Disposition doesn’t just mean destroying records when you’re done with them, it can also mean moving them to long-term archival storage. Rather than simply holding onto everything in the same place for as long as possible, good custodianship means deliberate, prompt disposition decisions for each record at the end of its lifecycle. Consciously deciding what happens to your records and keeping track of these decisions is an extension of good custodianship. It will also save you storage space and make it easier to track down old archival records should you ever need them in the future.

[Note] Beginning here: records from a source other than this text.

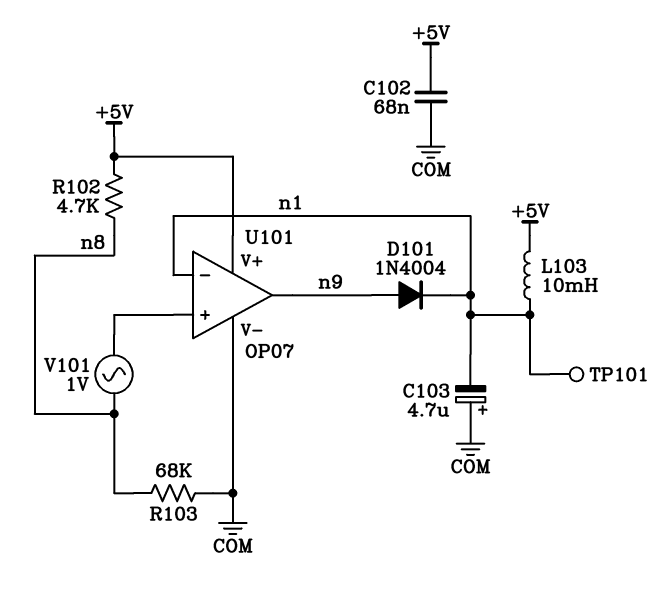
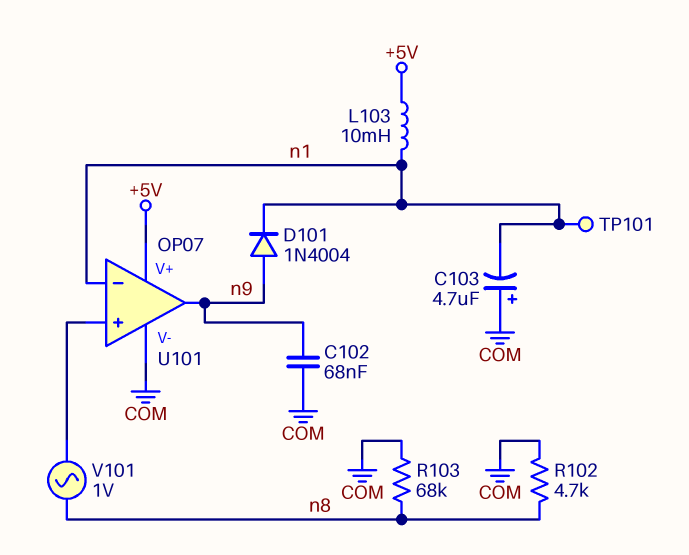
C102: 68nF (+5V, COM) -> 68nF (COM, n9)
R102: 4.7k (+5V, n8) -> 4.7k (COM, n8)

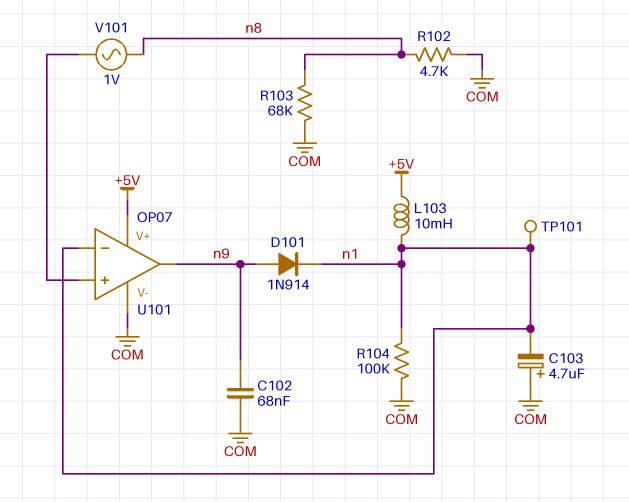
D101: diode 1N4004 (A n9, K n1) -> diode 1N914 (A n9, K n1)
R104: none -> 100k (COM, n1)

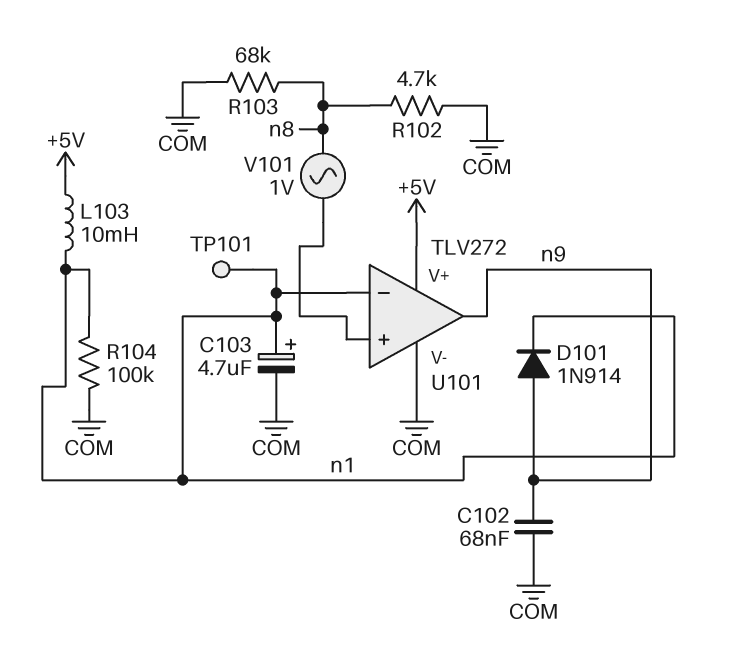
C103: 4.7uF (plus COM, minus n1) -> 4.7uF (plus n1, minus COM)
U101: OP07 -> TLV272

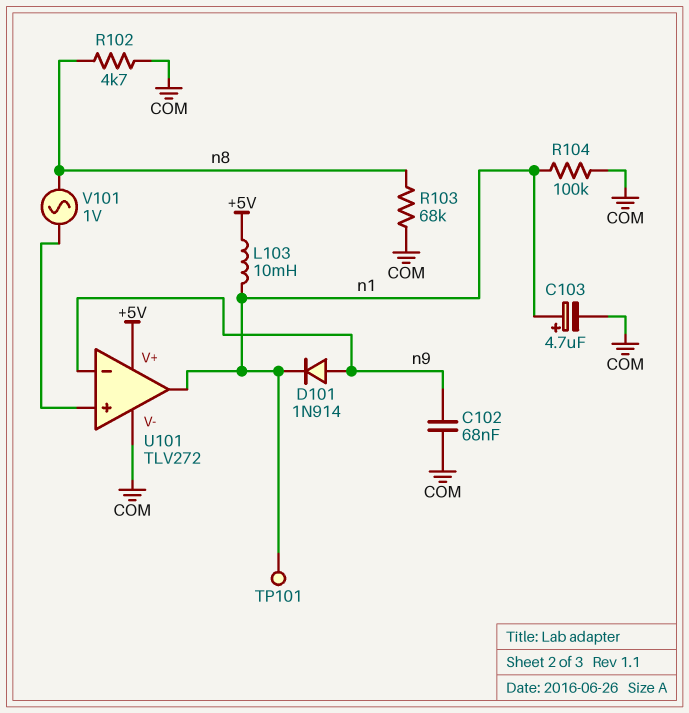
U101 pin in-: n1 -> n9
U101 pin out: n9 -> n1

Practicing Good Information Management

One simple way to assess and improve on your organization’s management of information is to think about how it handles each of these four stages, and how well it achieves each stages’ goals. Below is a set of questions we recommend asking yourself about each stage of your information management. Try writing out specific, concrete answers to each for best effect. We will be creating a downloadable version of this checklist and sending it out with one of our bi-weekly newsletters, so subscribe to make sure you don’t miss it. 

Acquisition

  1. What options for sending physical or digital documents to your organization are available to people? To your partners? Your clients or customers? To strangers?
  2. Which existing avenues for contacting or sending information to your organization are used most frequently? Which ones are under-utilized? Which are the simplest or most direct?
  3. Are there any potential avenues for contacting your organization or sending information to it that have not yet been adopted? Which options seem most valuable/efficient?
  4. How easy would it be for a stranger to get in touch with your organization? What about getting in touch with specific members (i.e. sales staff, managers, etc.)?
  5. What comes up when you search for your business on Google? What information would be valuable to include that’s not there already?
  6. How much information does your organization collect per month on average?
  7. How many documents/files are generated within your organization per year?
  8. Where does each type of file go when it’s received or generated? Where is it first stored?

Custodianship

  1. How fast would you be able to retrieve any given file within your organization’s collection?
  2. How quickly or easily would a brand new member of your organization be able to find a specific file only using the indexing schema, without assistance?
  3. What would a bad actor from outside your organization have to do to get access to your sensitive files? What obstacles would they have to overcome?
  4. How many information security breaches has your organization had in the past?
  5. How likely is your information to be targeted by bad actors trying to steal or leak it?
  6. Do you have any old archives of records? When was the last time they were thoroughly re-evaluated or reorganized? How long would it take to do it again?
  7. How often is your indexing schema re-evaluated and updated? How well is your current indexing schema serving your larger operational goals and organizational strategy?

Distribution

  1. Would it be safe for every member of your organization to have access to every file in its possession?
  2. Which files (if any) should not be accessible to your entire organization? Who should they be accessible to? What precautions are in place to ensure that access to them is restricted?
  3. How satisfied are your organization’s staff with their ability to access information? Have there been any complaints from staff about access?
  4. Are there any operational delays which are attributable to information delivery? If so, how might these be remedied?

Disposal

  1. Does someone in your organization know the required retention periods for all of its records? Which records need to be kept indefinitely?
  2. If you have any old archives of records, how many have passed their retention periods? How many could you delete, destroy, or move to the archive to save space?
  3. How does your organization typically get rid of old paper records? How secure is your destruction solution?
  4. How does your organization get rid of old digital records? How secure and how total is that destruction solution?
  5. What does your organization do with records once they pass their retention period? Is there a formal policy in place?